In absoluten Zahlen seien an öffentlichen Schulen 3800 Opfer von tätlichen Übergriffen zu verzeichnen. «Gewalttaten gegen Lehrkräfte sind keine Einzelfälle. Es trifft Menschen mit Gesichtern, mit Geschichten und mit Würde», fügte der Vize-Bundeschef des Verbandes Bildung und Erziehung (VBE) hinzu.

 

Dennoch werde das Phänomen von Betroffenen verheimlicht, von staatlichen Stellen kleingeredet und vom Kultusministerium nicht genug beachtet. «Ein Alarmsignal an die Politik ist die Einschätzung von 59 Prozent der befragten Lehrkräfte in Baden-Württemberg, dass Gewalt gegen Lehrkräfte ein Tabu-Thema ist.» Oft werde ein Vorfall nicht gemeldet aus Furcht, dem Ruf der Schule zu schaden. Die Betroffenen reagierten nicht selten mit Rückzug, Depression und Kappen sozialer Kontakte. Dabei reagierten die älteren Kollegen sensibler auf verbale Angriffe als die jüngeren. «Der Dienstherr muss sich schützend vor und vor allem unterstützend hinter die Lehrkräfte stellen», betonte Brand.

 

Nach der Umfrage haben das höchste Potenzial psychischer Gewalt Hauptschulen, Gemeinschaftsschulen und Förderschulen. Verstörend ist für Brand, dass die Lehrer auch in Grundschulen nicht vor verbalen oder körperlichen Attacken sicher sind. Bundesweit haben zwölf Prozent der Grundschullehrer schon Erfahrungen mit einem physischen Angriff gemacht - etwa Treten, Beißen, Spucken.

 

Keinerlei Unrechtsbewusstsein zeigten die Schüler beim Cybermobbing. Fast jede dritte Lehrkraft im Südwesten berichtet laut Umfrage über Fälle von Beleidigungen im Internet an der eigenen Schule. Die Dunkelziffer sei sehr hoch, weil viele Kollegen gar nicht im Internet auf den einschlägigen Seiten unterwegs seien. Brand forderte eine Initiative für bessere Medien-Kompetenz der Schüler.

 

Neben Zahlen für Baden-Württemberg gibt es auch Erhebungen aus Bayern und Nordrhein-Westfalen sowie dem Bund. Insgesamt wurden knapp 2000 Lehrer befragt, jeweils 500 in den Bundesländern und 500 im gesamten Bundesgebiet.

 

Brand forderte ein Art Leitlinie des Ministeriums für den Umgang mit Fällen von Gewalt gegen Lehrer, in der die Ansprechpartner für die Betroffenen und die Schulen aufgelistet seien. Als letzte Instanz müsse bei schweren Angriffen auch eine Anzeige bei der Polizei infrage kommen. «Sie sind die Profis im Umgang mit Konflikten.»

 

Weniger leicht sei die Kooperation mit den Eltern gewalttätiger Schüler. Das seien gewöhnlich jene, die keinen Kontakt mit der Schule suchten. Sie gehörten auch zur Gruppe der Täter: 54 Prozent der befragten Lehrkräfte gaben an, von Vätern oder Müttern beleidigt worden zu sein.

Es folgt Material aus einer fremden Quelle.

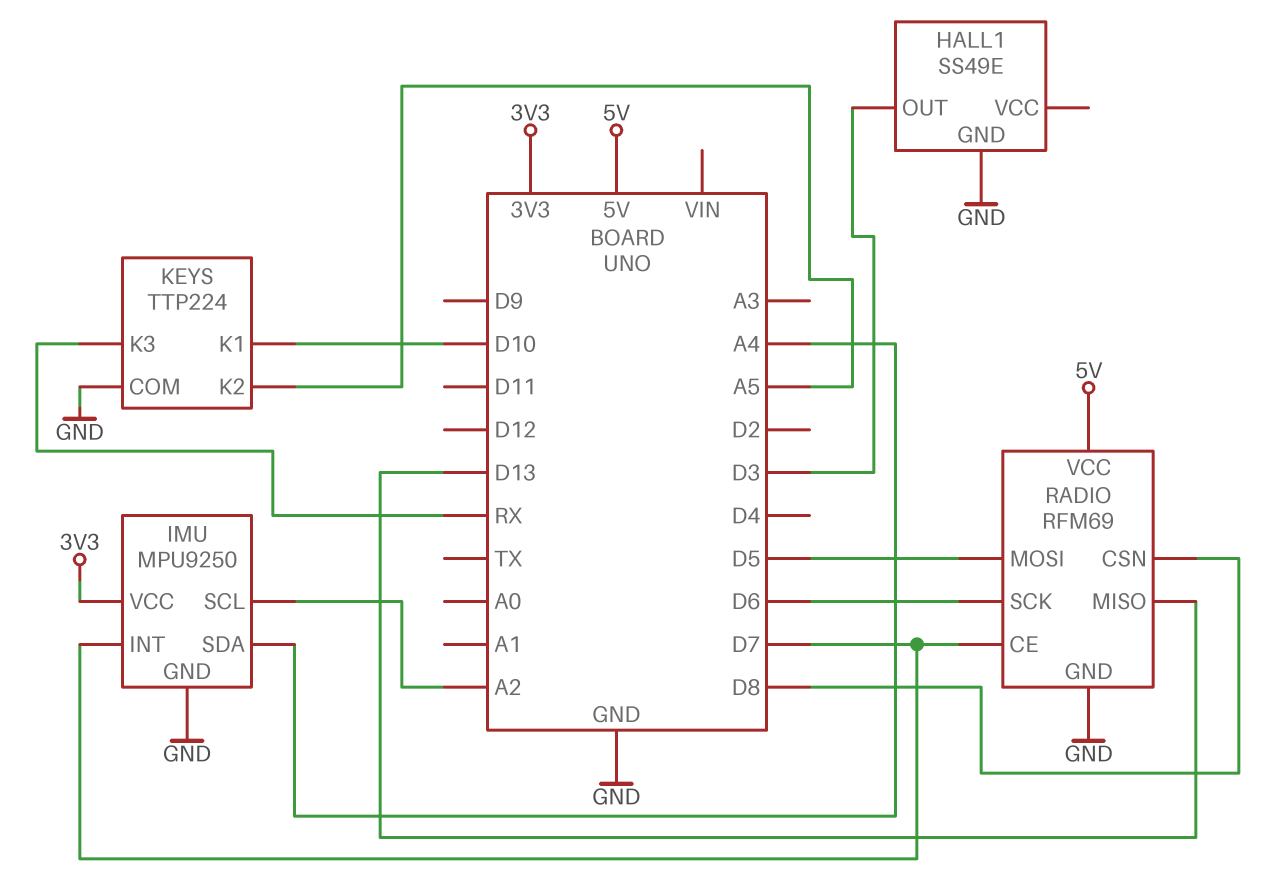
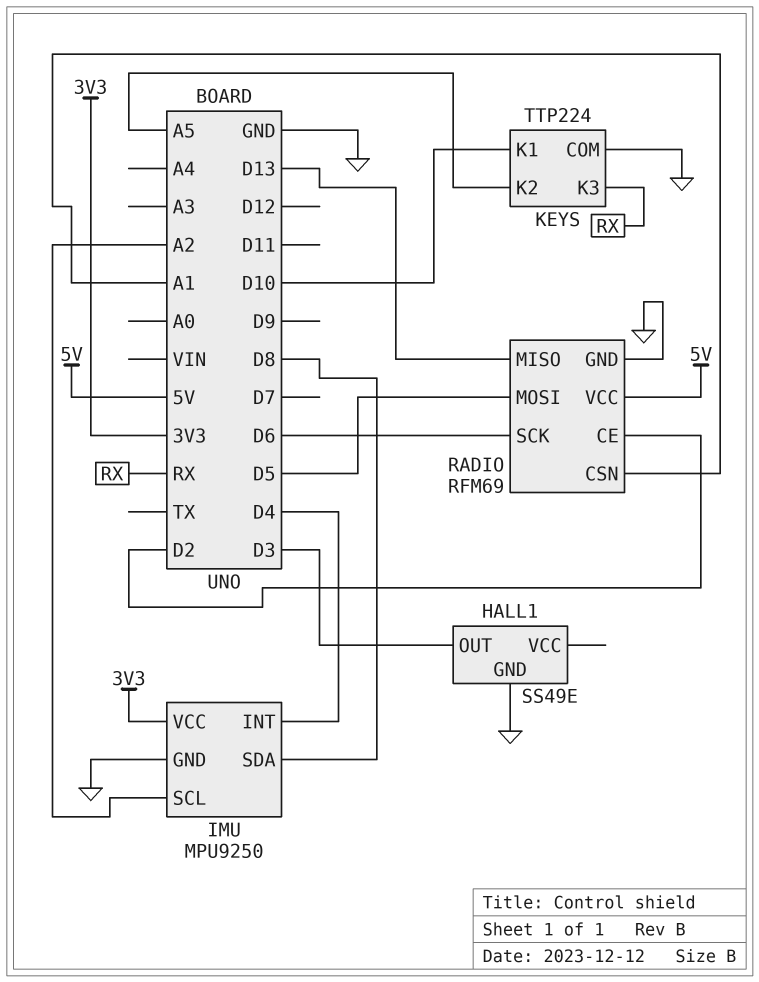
IMU pin INT: D7 -> D4
IMU pin SDA: A4 -> D8
RADIO pin CE: D7 -> D2
RADIO pin CSN: D8 -> A1

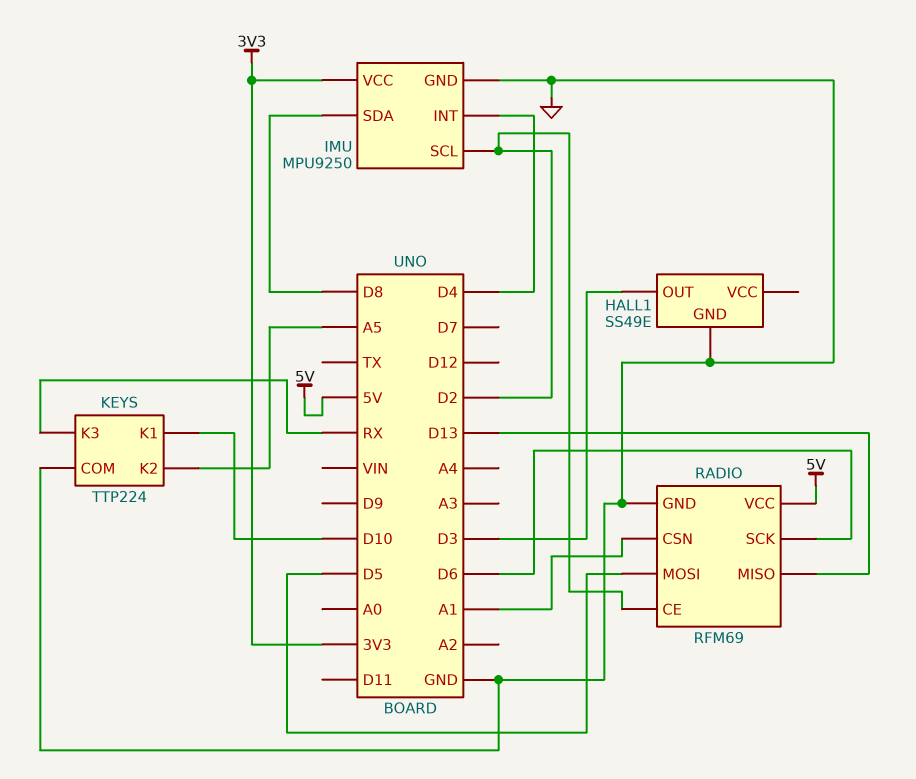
IMU pin SCL: A2 -> D2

Baden-Württembergs Kultusministerin Susanne Eisenmann (CDU) beklagte eine «mangelnde Wertschätzung der Lehrer bei vielen Eltern». In vielen Familien fehle der Respekt gegenüber den Lehrkräften, sagte die CDU-Politikerin im «Mannheimer Morgen» und «Heilbronner Stimme».

 

Es sei für Sozialarbeiter leichter, das Gespräch mit den Eltern zu suchen .«Die haben wir aber nicht», kritisierte Brand. Dabei seien multiprofessionelle Teams nicht nur mit Sozialarbeitern, sondern auch mit Sonderpädagogen, Schulpsychologen und weiterem pädagogischen Personal geboten, um die steigenden Herausforderungen an Schule, unter anderem Integration von Flüchtlingskindern und behinderten jungen Menschen, bewältigen zu können. 68 Prozent der Befragten hielten das für sinnvoll, aber nur 41 Prozent der Pädagogen arbeiteten so. Die Landtags-FDP pochte auf die Schlüsselrolle der Schulpsychologen, um Gewalt gegen Lehrer vorzubeugen.

 

Die Vorfälle müssten verpflichtend gemeldet und öffentlich gemacht werden. Das Kultusministerium müsse sich daran messen lassen, ob die Zahlen in fünf Jahren kleiner sind als heute. (DPA/LSW)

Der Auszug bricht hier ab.